A gravidez é sempre um momento especial, mas no caso de portadoras do HIV reveste-se de certas particularidades. Embora a gestação, por si só, possa ser marcada por um turbilhão de novas emoções, quando acrescida do diagnóstico soropositivo exige especial cuidado quanto ao aspecto emocional da mulher. É preciso, pois, a devida habilidade dos profissionais envolvidos, principalmente as(os) enfermeiras(os), que deverão atuar de forma ainda mais eficaz, na prestação de cuidados, proporcionando suporte emocional adequado ao enfrentamento das vivências pessoais inerentes à gravidez de uma mulher soropositiva.
Viver e enfrentar a doença não é fácil. As pacientes, porém, demonstraram que tentam levar sua vida o mais “normal” possível, no intuito de não comprometer seriamente sua qualidade de vida e para evitar a instalação de doenças oportunistas.
Cada pessoa pode reagir diferentemente ao enfrentamento e adaptação da doença. Entretanto, conforme evidenciado, a maioria das mulheres tem esperanças de um futuro melhor e acredita na possibilidade de cura. Elas demonstraram usar mecanismos de defesa na tentativa de não pensar muito sobre a doença, como uma forma de não relembrarem o sofrimento por ser portadora do vírus.

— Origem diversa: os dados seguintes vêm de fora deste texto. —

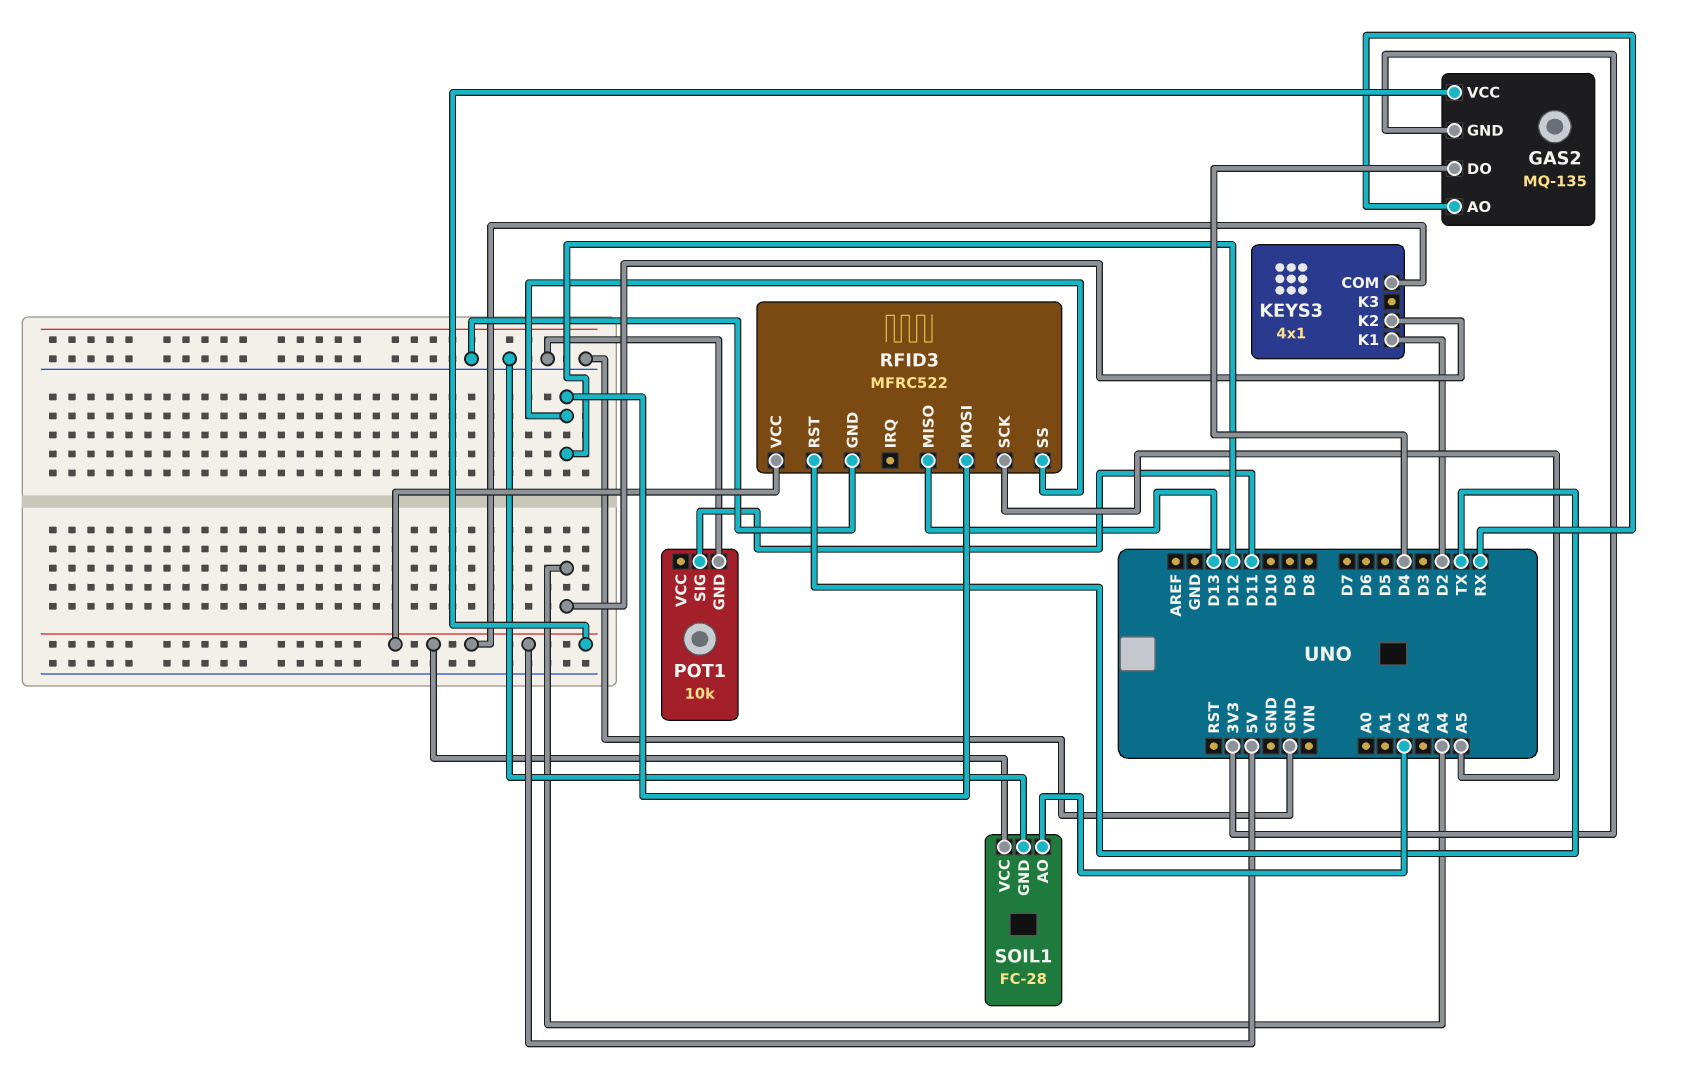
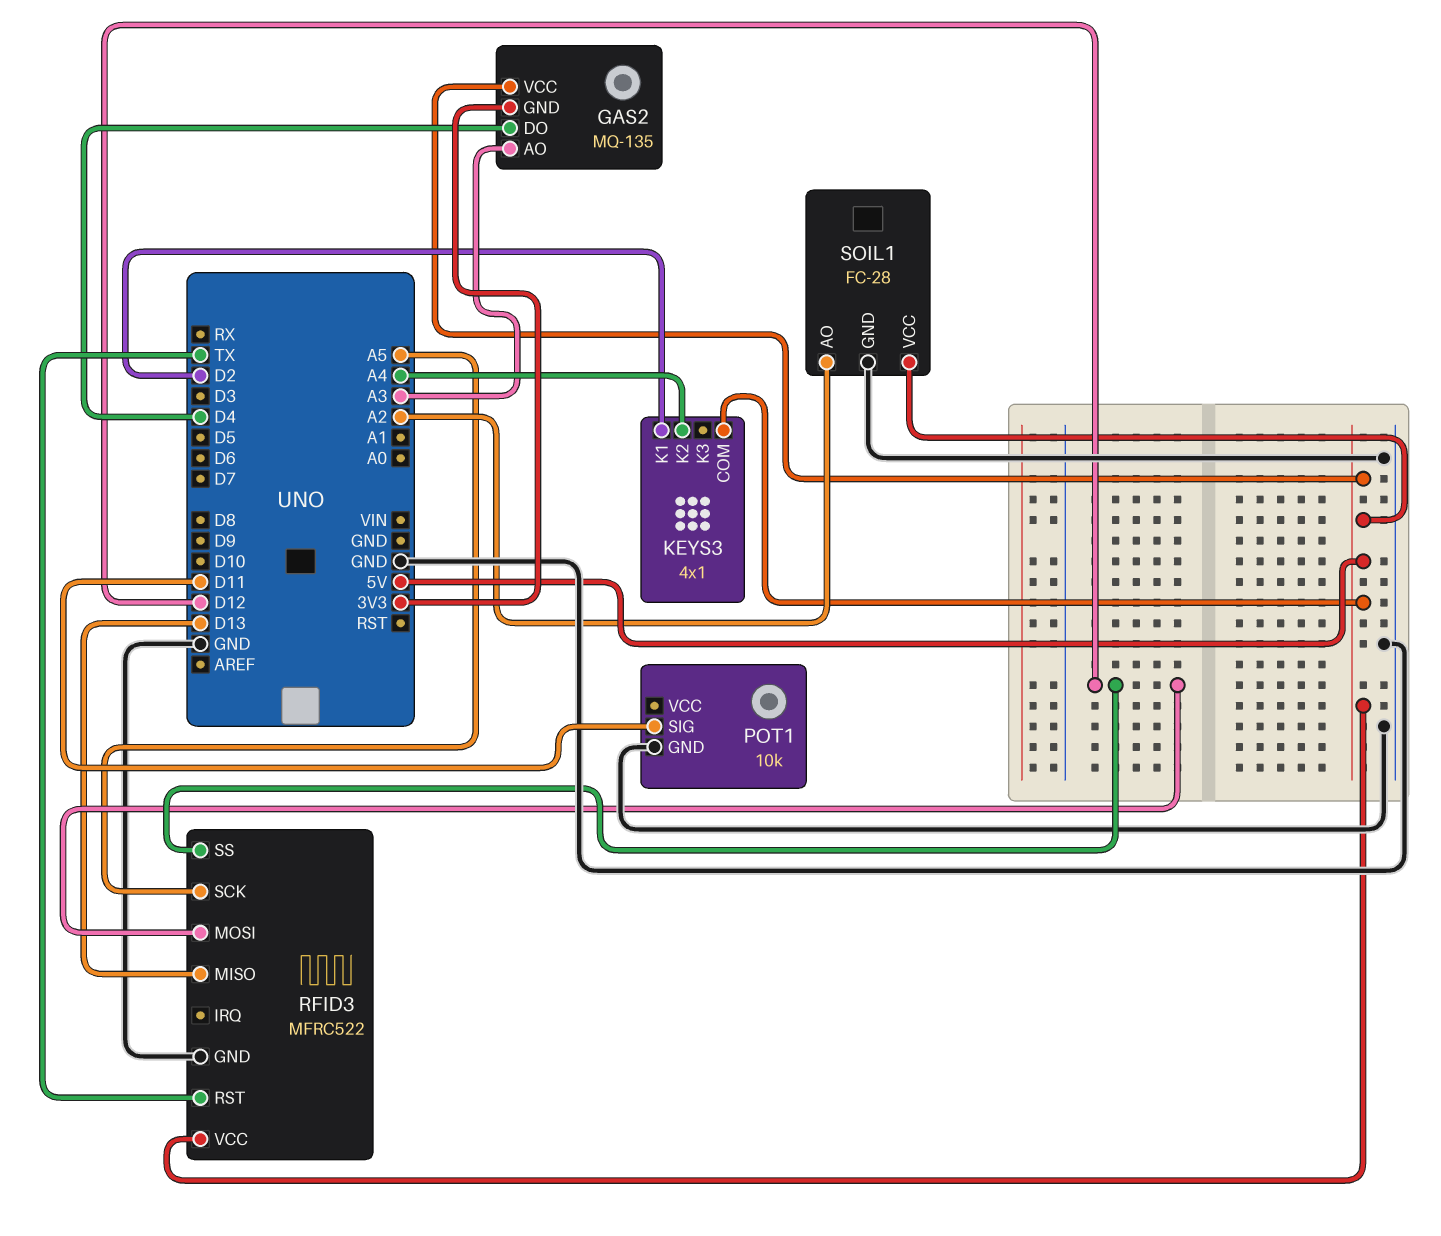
GAS2 pin AO: RX -> A3

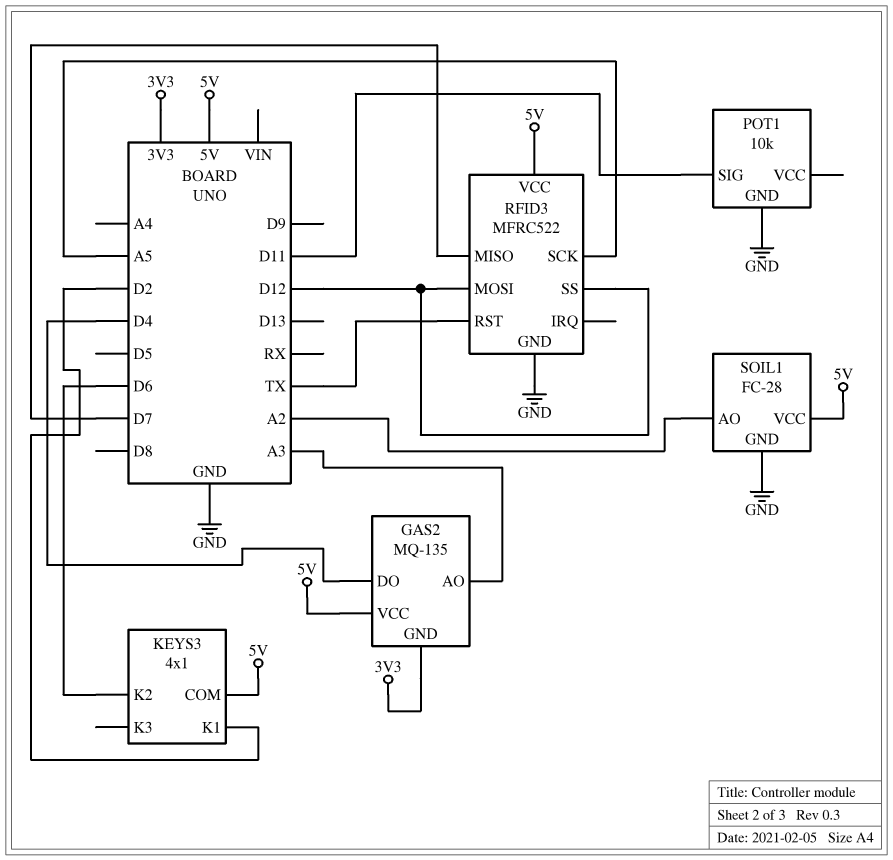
KEYS3 pin K2: A4 -> D6
RFID3 pin MISO: D13 -> D7

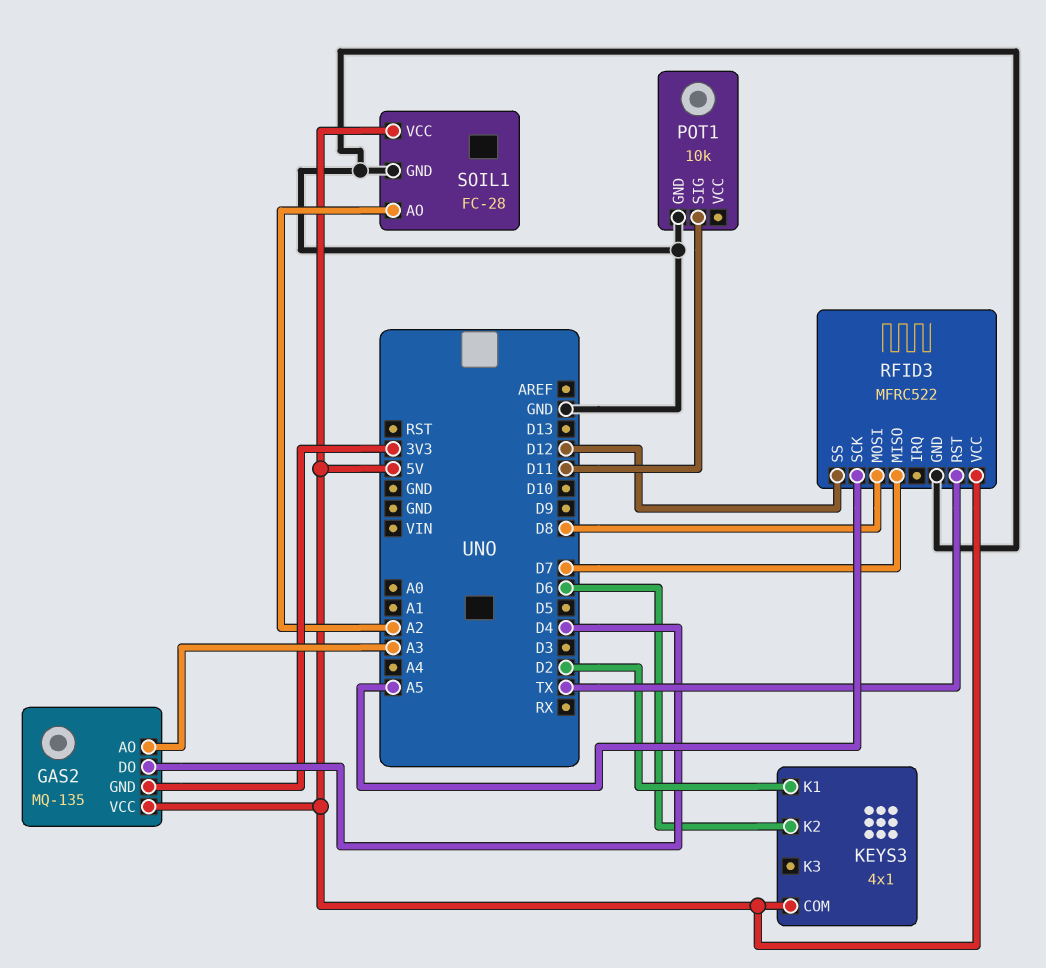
RFID3 pin MOSI: D12 -> D8

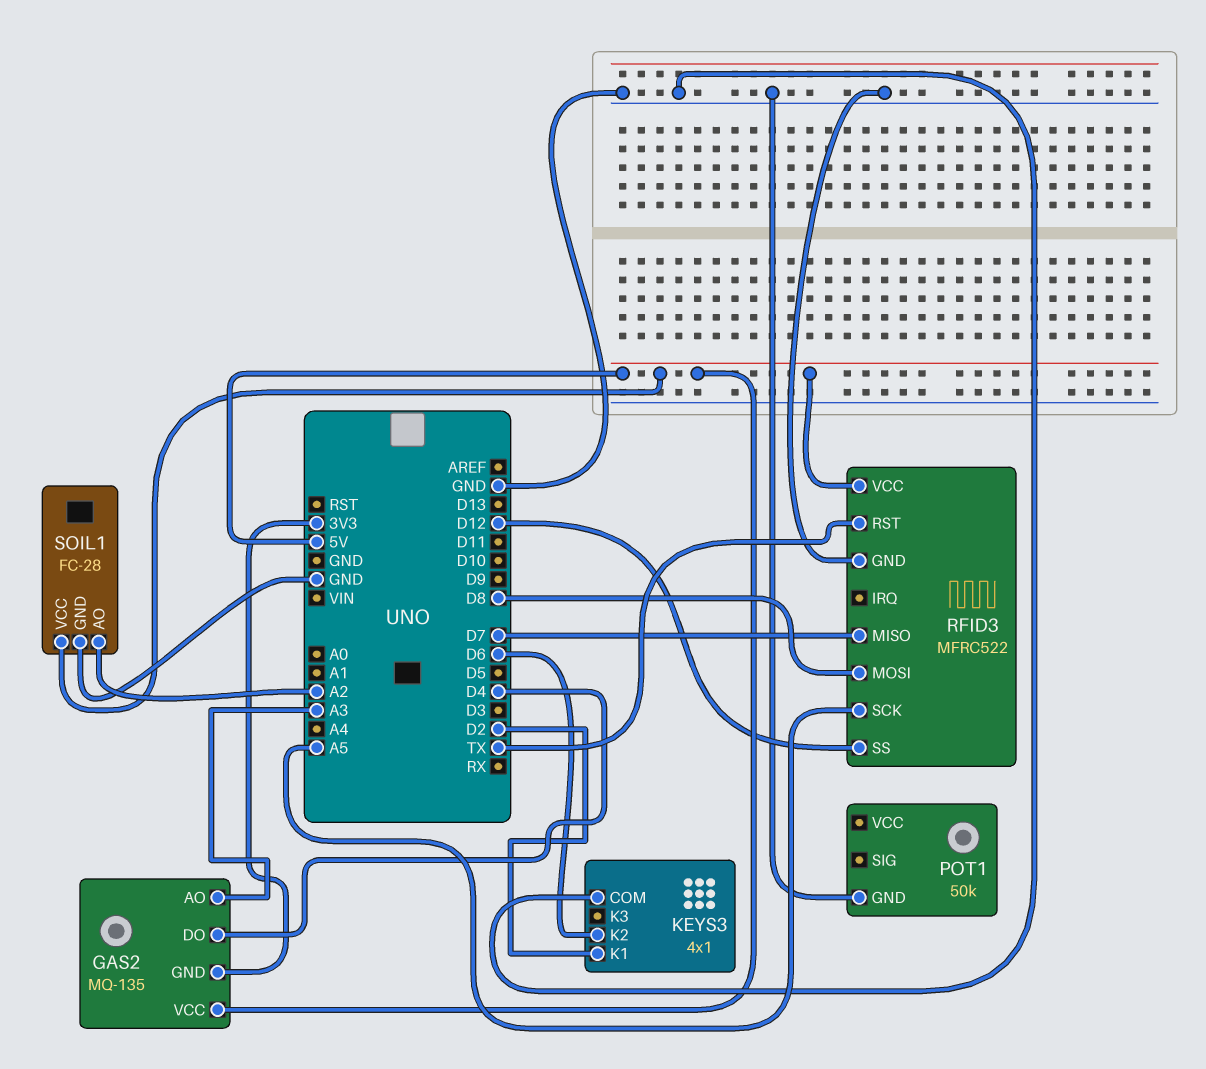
KEYS3 pin COM: 5V -> GND
POT1: 10k -> 50k
POT1 pin SIG: D11 -> none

No caso das pessoas infectadas pelo HIV, uma das principais estratégias pode ser o suporte psicológico adequado, com vistas ao enfrentamento da doença e como forma de trabalhá-las para a possibilidade de se transformarem em cidadãs e sujeitos da sua própria doença. Ao mesmo tempo, poderá despertar estas mulheres para uma reflexão sobre os paradigmas da aids e os meios de enfrentá-los. Nesse prisma, é essencial manter uma troca de informações entre gestantes e profissionais de saúde, com o intuito de resgatar-lhes sua a dignidade e o respeito da comunidade.
A partir do reconhecimento das particularidades da gestação das portadoras de HIV, a(o) enfermeira(o) deve atuar com mais qualidade na prestação de cuidados à mulher, e não deter-se só aos fatores biológicos, mas, principalmente, valorizando os psicossociais, ainda mais comprometidas nesta fase. A detecção precoce de alterações nestes níveis torna mais evidente a intervenção. Com esta, poderá ser promovido o tratamento das pacientes e recuperado o seu bem-estar. Desse modo, a gravidez deixará de ser um momento de apreensão e sofrimento, para se transformar possível, como algo tranqüilo e saudável.

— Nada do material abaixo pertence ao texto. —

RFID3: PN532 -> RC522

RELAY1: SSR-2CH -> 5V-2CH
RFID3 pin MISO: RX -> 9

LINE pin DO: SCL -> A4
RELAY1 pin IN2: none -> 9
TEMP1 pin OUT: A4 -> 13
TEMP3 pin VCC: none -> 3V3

A atuação dos profissionais exerce papel decisivo nessa experiência. A(o) enfermeira(o) pode colaborar para tal experiência humanamente aceitável. Exige-se, porém, maior compromisso no cumprimento das políticas públicas de prevenção e controle da infecção por HIV. Cabe-lhes estimular uma abordagem e suporte adequados às mulheres para atender melhor às suas necessidades psico-biológicas e emocionais, proporcionando-lhes novas perspectivas em face desta realidade.